Nel 1910 la Neue Berliner Secession, direttore Max Pechstein, raccoglie i pittori rifiutati dalla Secessione e la m del gruppo si tiene alla galleria Mach: tra di loro figurano Nolde, Müller, Pechstein, Feininger. A Monaco Wassily Kandinsky fonda con Franz Marc il gruppo del Blau Reiter. Kandinsky scriverà, in seguito, sulla pura astrazione della pittura «tutti e due amavamo l’azzurro, Marc i cavalli io i cavalieri. Così il nome venne fuori da solo». Aderiscono inoltre, Paul Klee, la pittrice Gabriele Münter, Alfred Kubin; il gruppo espone nel 1911 a Monaco presso Heinrich Thannhäuser, una seconda m, l’anno successivo, si aprì nella Galleria Goltz e in seguito a Berlino, nella Galleria Der Sturm; con l’inizio della guerra il gruppo si scioglie dopo l’ultima m collettiva del 1914 alla Galleria Sturm, la sede dove nel 1916 avrà luogo la m di espressionisti, futuristi e cubisti.

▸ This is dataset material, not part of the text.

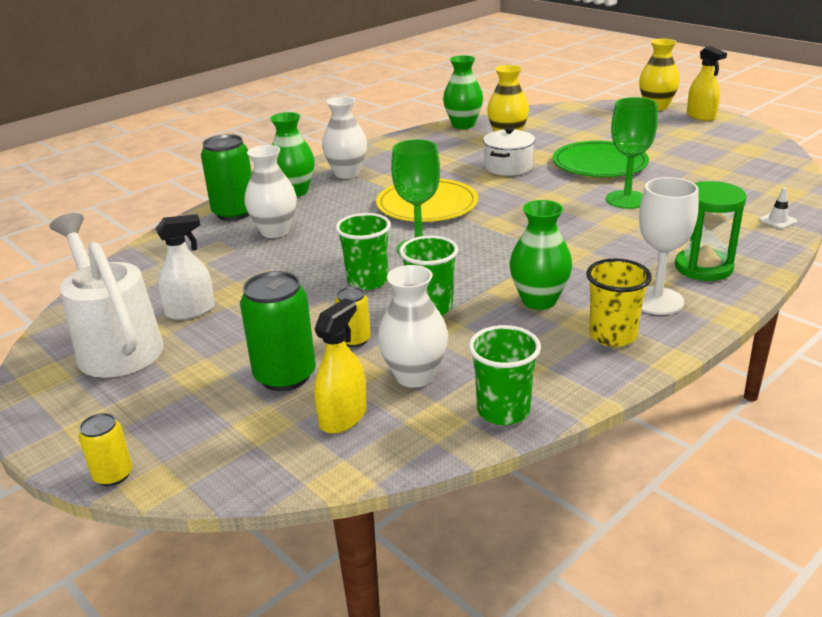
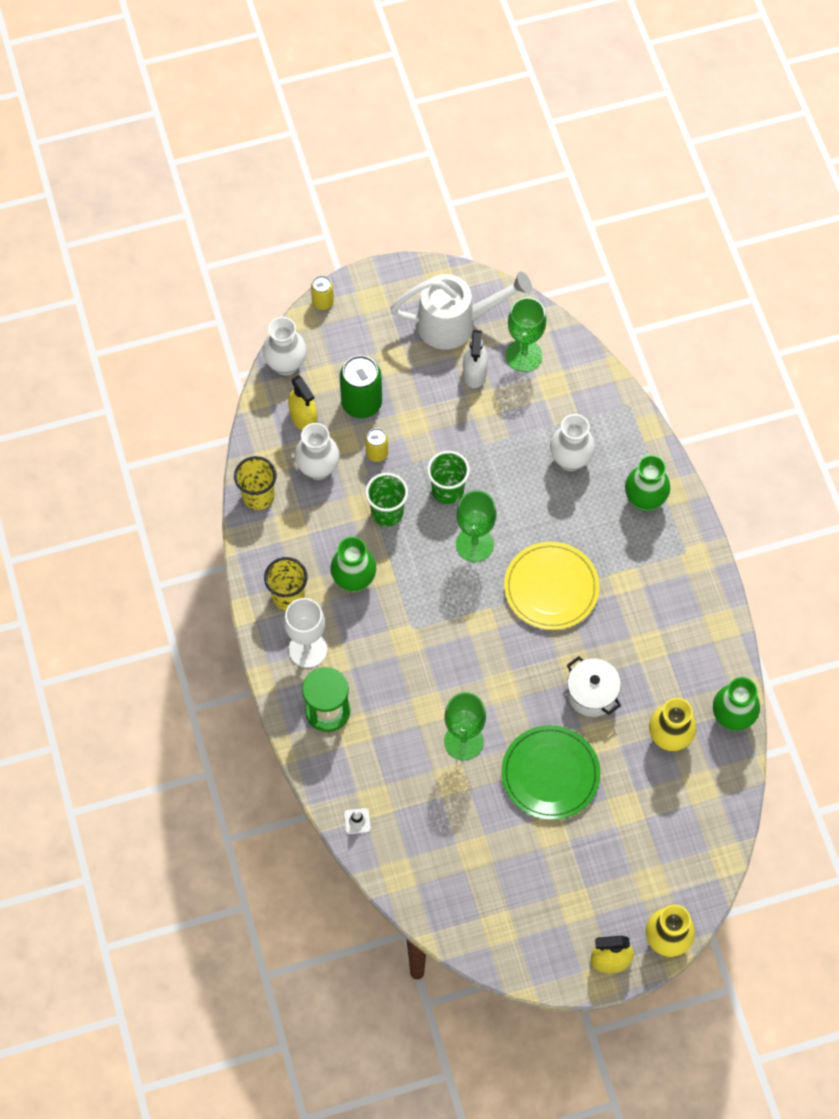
camera: 115 degrees right, 35 degrees up
(149, 288) = (524, 355): none -> green goblet
(234, 213) = (626, 442): green can -> none
(347, 173) = (661, 556): white vase -> white vase (286, 364)
(503, 411) = (258, 496): green cup -> yellow cup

Negli anni del conflitto (1917) a Zurigo inizia ad esporre il gruppo Dada. Nel 1918 il Novembergruppe si presenta alla Grosse Kunstausstellung di Berlino; tra i pittori figurano ChaGall. Heckel, Pechstein, Klee. A distanza di un anno la seconda m vede alcuni degli artisti più impegnati (George Grosz, Otto Dix, Rudolf Schlichter) prendere posizione nei confronti di un’arte più impegnata, che attraverso un linguaggio formale nuovo, una «nuova oggettività», non lontano da istanze dadaiste, riveli la completa adesione alle spinte rivoluzionarie, antiaccademiche e di denuncia sociale. Alla Kunsthalle di Mannheim, curata da Gustav Hartlaub, si apre, cinque anni dopo, la m Nuova Oggettività. Pittura tedesca dopo l’espressionismo.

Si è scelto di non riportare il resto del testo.